Once again this year, the Hong Kong Federation of Students has announced it will not participate in the June 4 candlelight vigil in Victoria Park, the annual event organized by the Hong Kong Alliance in Support of Patriotic Democratic Movements in China to commemorate the Tiananmen Square Massacre, in which hundreds, perhaps thousands, of unarmed protesters were brutally murdered by the Chinese military in 1989.

A deepening pro-localization sentiment combined with rising Beijing-skepticism among Hong Kong’s youth appear to be the main reasons behind the federation’s decision to not involve itself in the vigil, which every year has attracted tens of thousands of residents in Hong Kong. For the young people who fall in that category and who do not see a common future with China, the human rights situation in China proper may be worrying, but ultimately it is not their problem, and certainly not their responsibility to fix. For some of them, the June 4 commemorations are “meaningless.”

A similar phenomenon has long existed in Taiwan, where the consolidation of a distinct Taiwanese consciousness has contributed to an erosion of support for the cause of human rights in China. Linguistic and cultural affinities not withstanding, for most people in Taiwan, China is a foreign country, and while Beijing’s track record on human rights may be deplorable (and in some respects it is getting worse), it is none of their business. The dwindling numbers of participants at the annual June 4 vigil at Liberty Square in Taipei, with a few hundred people gathering in recent years, may well be the result of such developments in Taiwanese identity.

There is much work to be done to improve the societies in Taiwan and Hong Kong, they will argue, and energies should be focused on such efforts rather than on China, where the challenge is, furthermore, greater by orders of magnitude thanks to the strict controls imposed by the Chinese Communist Party (CCP).

While there is certain logic to this view, it is also a somewhat myopic one. The fact is, authoritarian China ignores borders, especially when territories on its immediate periphery, and which it claims as its own, are concerned. The situation has only gotten worse, with the CCP in recent years becoming both more assertive and paranoid, a dangerous mix that has resulted in a crackdown on all forms of political dissent and expression.

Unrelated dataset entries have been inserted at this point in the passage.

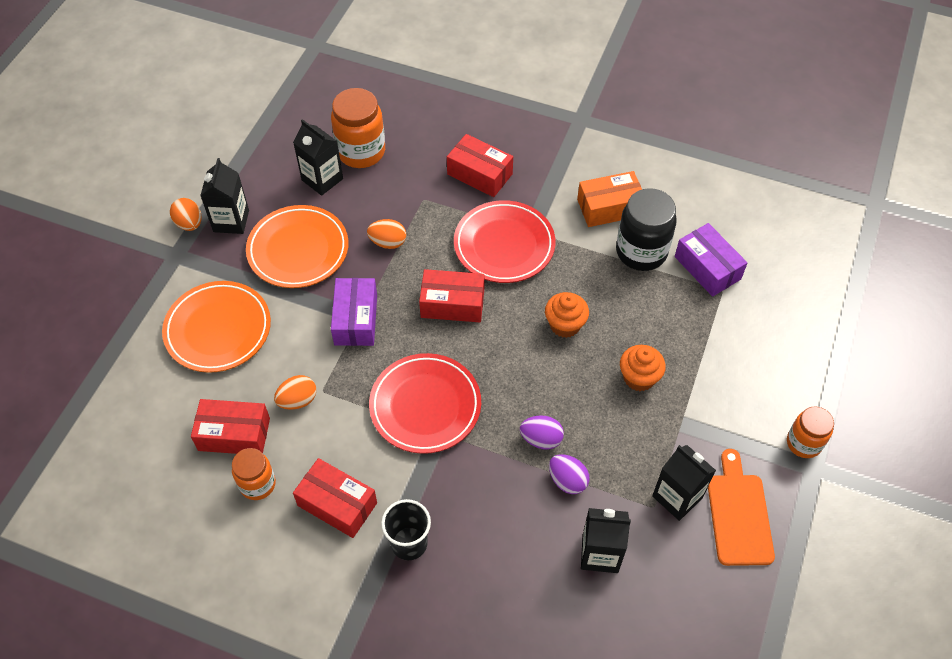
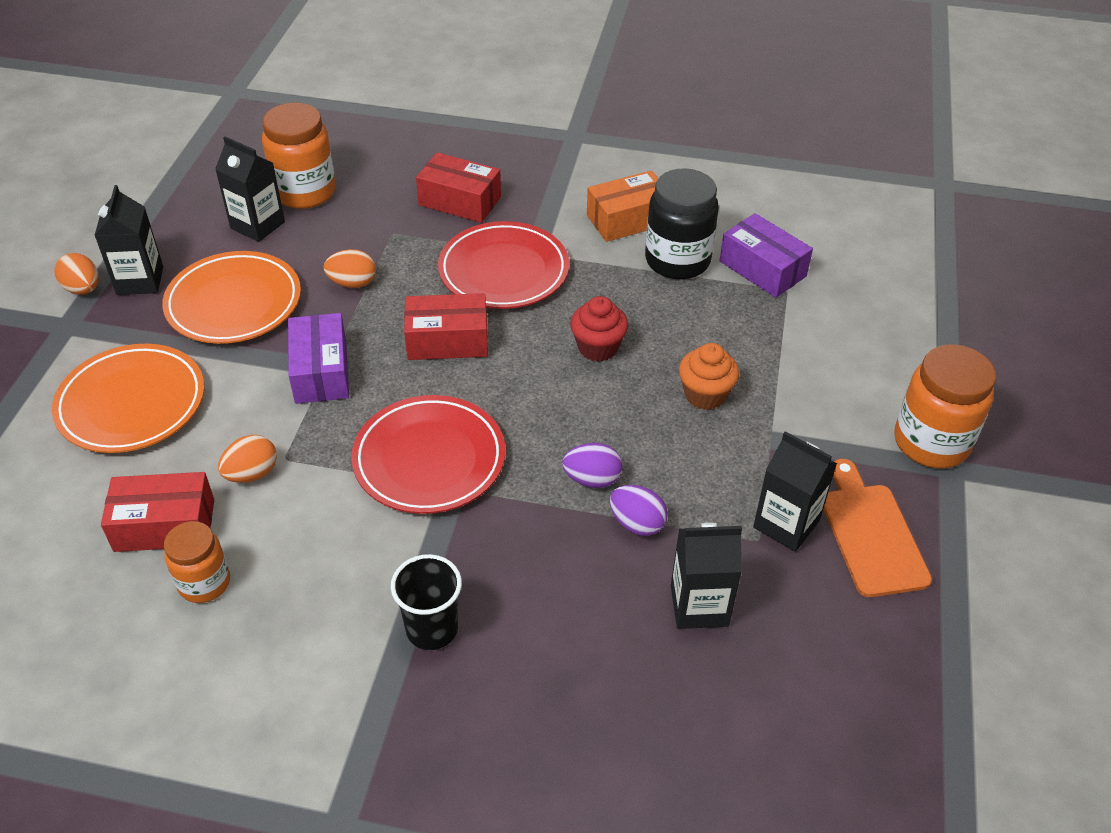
camera: 10 degrees left, 10 degrees down
(337, 504) = (322, 593): red box -> none
(565, 325) = (598, 348): orange cupcake -> red cupcake
(803, 443) = (931, 442): orange jar -> orange jar, size x1.62

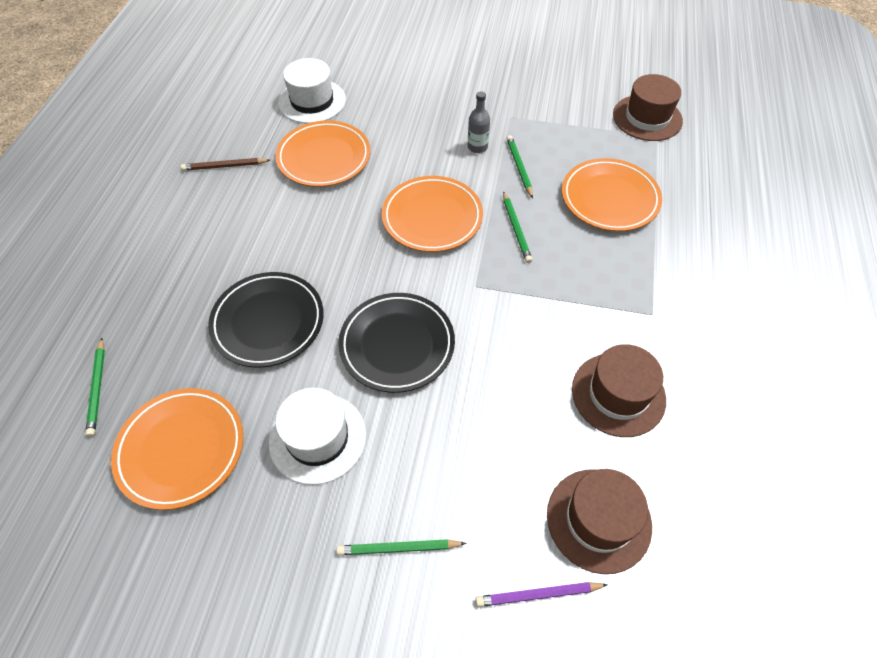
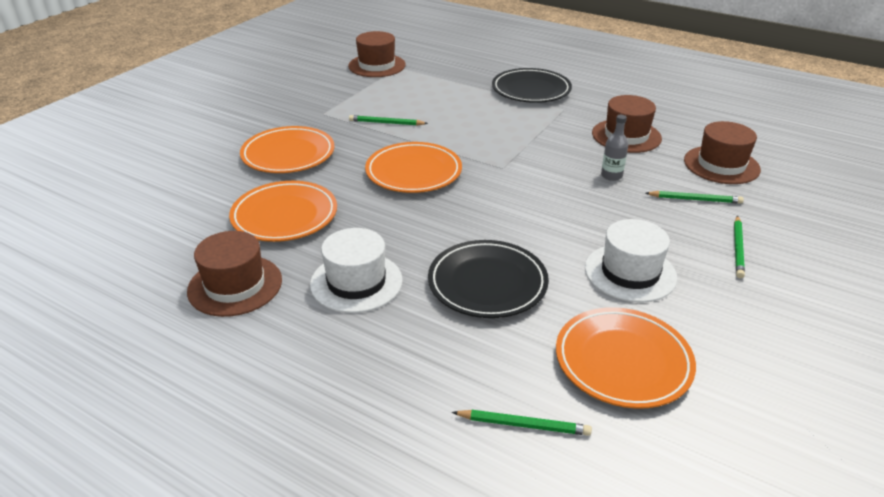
camera: 70 degrees left, 20 degrees down
(225, 166) = (235, 285): brown pencil -> brown hat
(312, 101) = (187, 209): white hat -> white hat (356, 282)
(397, 345) = (546, 215): black plate -> black plate (531, 90)
(477, 147) = (345, 135): grey bottle -> grey bottle (611, 176)
(516, 229) = (453, 138): green pencil -> green pencil (695, 199)
(538, 594) = (774, 198): purple pencil -> none
(609, 198) = (448, 97): orange plate -> orange plate (288, 154)

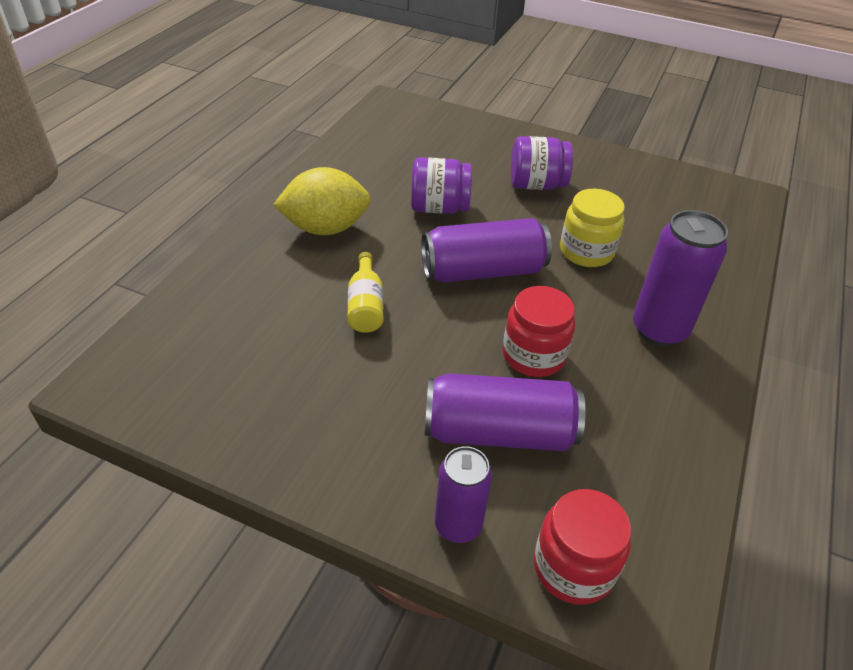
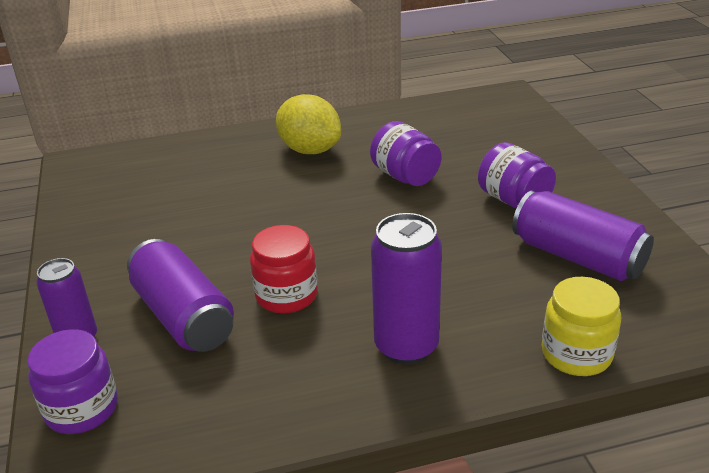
camera: 55 degrees right, 10 degrees down
(365, 306) = (249, 203): yellow bottle -> none
(483, 271) = (356, 229): purple can -> purple can (577, 257)
(573, 567) = (82, 409): red jar -> purple jar
(586, 252) = (459, 264): yellow jar -> yellow jar (576, 354)

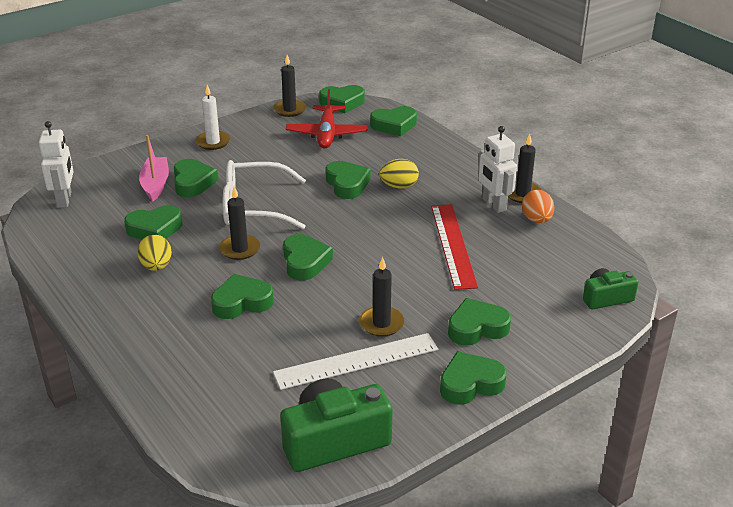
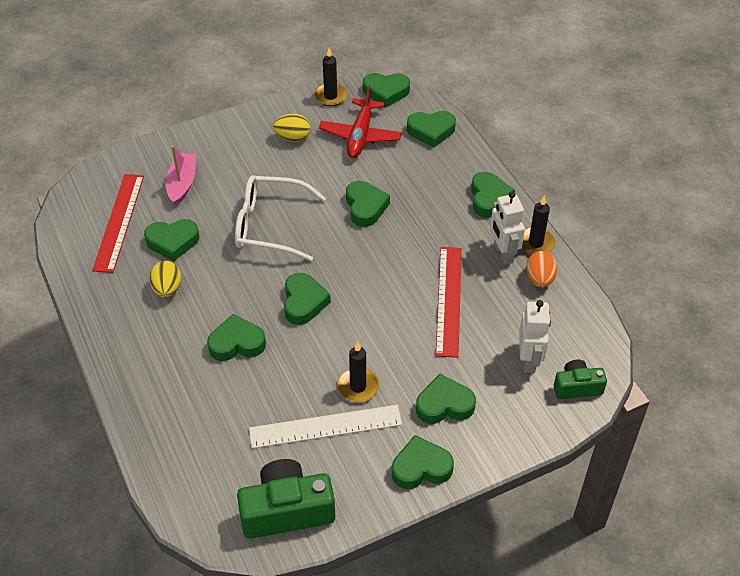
camera: 10 degrees right, 15 degrees up
(65, 199) = (95, 192): white robot -> white robot (529, 360)
(94, 219) = (119, 222): none -> red ruler
(193, 183) = (218, 186): green heart -> green heart (489, 198)
(213, 142) = (246, 133): white candle -> none
(240, 249) = (246, 278): black candle -> none
(399, 186) = (415, 216): yellow egg -> yellow egg (293, 137)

That assault, enshrined in a new National Security Law enacted last year, has also expanded outwards and now includes Macau, Hong Kong and Taiwan, three “territories” that Beijing regards as subjugated equals. The ramifications for activism, freedom of expression and liberty are many, what with the recent cases of kidnapping in Hong Kong, the neutralization of the media there, and indications that journalists based in Taiwan are now also being intimidated by CCP-linked entities.

Needless to say, Beijing has not limited its efforts to silence its critics in its immediate backyard. It has embarked on a global campaign of acquisitions, partnerships, propaganda, political warfare and—when that fails—outright intimidation to achieve its objectives. Foreign Minister Wang Yi’s (王毅) fit of anger in Ottawa earlier this week, when he berated a journalist for daring to raise a question about human rights in China, is also indicative of the contempt Beijing has for such matters.

Given the extent of its ambitions, we cannot assume that we can simply erect walls around us and that Beijing will leave us alone. Thus, while the people of Taiwan and Hong Kong may be justified in their belief that they have nothing to do with China and desire to be left alone, the reality is that the stronger party begs to differ and will do everything in its power to win the game. And it has the means to climb over whatever fences we erect.

If only for selfish reasons, we must therefore take the fight to the CCP, and that means joining hands with those in China who wage daily battles to defend human rights there. We cannot afford to abandon them, and they in turn cannot afford to be abandoned.

As Wang Dan (王丹), one of the Tiananmen leaders who now lives in Taiwan, argued in an editorial earlier this week, “Freedom doesn’t just mean freedom for oneself. One-party rule in China is the true enemy, and it’s not just the enemy of Hong Kong people, but of the whole of civilized society.”

Though it flowered from very local roots, Taiwan’s Sunflower Movement understands this and has participated in June 4-related events—in Taiwan, and when they are not barred entry, in Hong Kong as well. That same movement also acknowledged early on the need to cultivate ties with like-minded Chinese nationals, some of whom it invited as “observers” during the occupation of the Legislative Yuan in March and April 2014. (Unfortunately some narrow-minded officials at the same legislature recently refused to allow a Chinese student, currently enrolled at a Canadian university, to enter the building as part of a delegation, thus denying her a chance to observe institutionalized democracy at work.) We can only hope that pro-localization groups in Hong Kong will soon arrive at similar conclusions and join hands with human rights defenders across the border, and elsewhere.

China’s assault on freedom knows no borders; our battle to defend those freedoms should be waged in kind.